[Tutor] does python have something like "#include" in C?

Wayne srilyk at gmail.com
Mon Jun 29 19:47:58 CEST 2009


On Mon, Jun 29, 2009 at 12:23 PM, Robert Lummis <robert.lummis at gmail.com>wrote:

> Here's an example that seems not possible in python. I'm probably
> missing something so please enlighten me. I only tried doing this as
> an exercise to show myself how name references work. I'm not saying
> it's needed or that it's good practice.
>
> I can write the following as a single file and it works as expected:
>
> ===snip===
> #!/usr/bin/python
>
> def show(*args):
>    print
>    for arg in args:
>            print arg + ':',
>            exec('print ' + arg)
>
> a=15
> b='hello'
> x=['bob',3]
>
> show('a')
> show('a','b')
> show('a','b','x')
> ===snip===
>
> The calls to 'show' output lines like "a: 15" which could be useful
> for debugging or some such purpose.
>
> However, it seems that I can't put the function definition in a file
> and import it because I can't find a way to refer to an object in the
> main program file from within a module file.

I understand that it's a
> good thing to contol which namespaces are referenced by which code but
> isn't there sometimes a need for code in a module to access the main
> program file's namespace? My example may be a little contrived but
> isn't this ability legitimately needed at times?


I can't think of a single legitimate reason the module would need to access
the object in the namespace in any way that isn't already provided.
Especially in python it breaks the model of what objects are.

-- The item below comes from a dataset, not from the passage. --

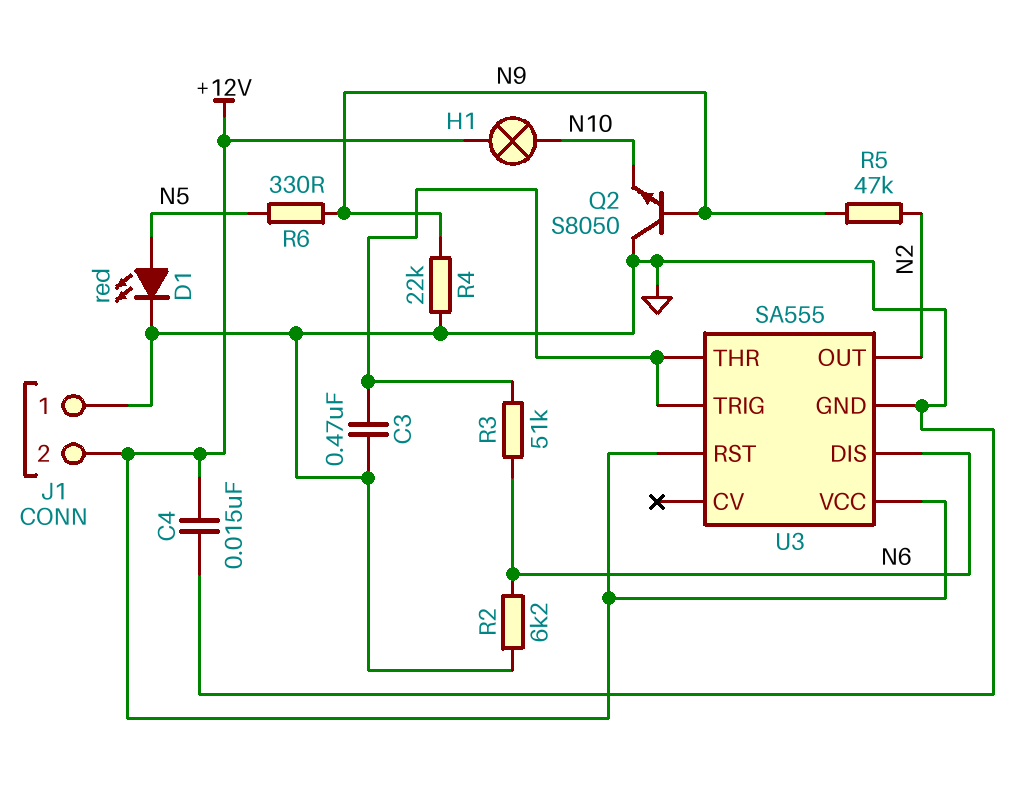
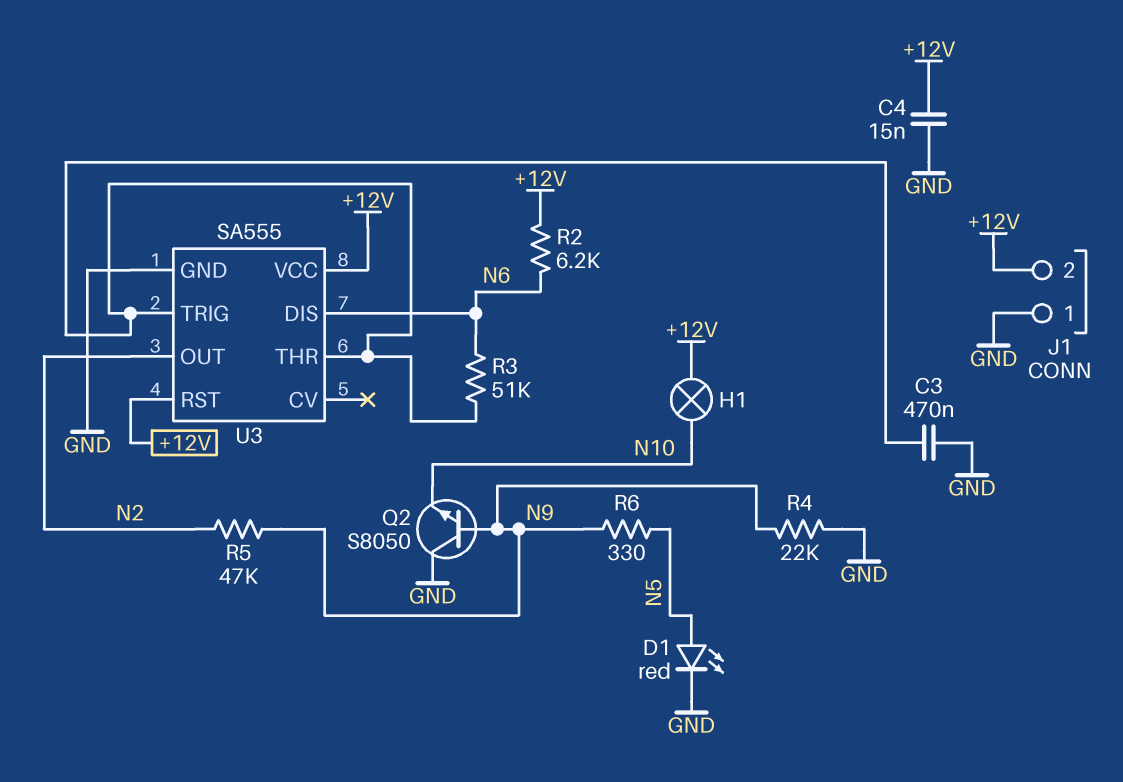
R2: 6.2k (GND, N6) -> 6.2k (+12V, N6)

Strings (and integers AFAIK) are literals. Consider:
>>> x[0] = 'c'
Traceback (most recent call last):
  File "<stdin>", line 1, in ?
TypeError: object doesn't support item assignment

When you create a string in c/c++ you have a string of characters, and you
can edit it as such.
When you say knights = 'who say ni' in python, you are referencing knights
to the literal string 'who say ni'. As far as python is considered, every
single string combination already exists as an object, and your variable
just references that object.

At least that's the way I've understood it. So when you're trying to access
the namespaces name for the object it's useless because there's nothing you
can do with it. (And really it shouldn't be the responsibility of an outside
function to modify the value of a variable anyway! It's also bad from a data
security POV. You don't want functions messing with your data just by
accident)

Anyway... that's as far as I've been taught (and taught myself)... anyone
notices any errors, please correct them!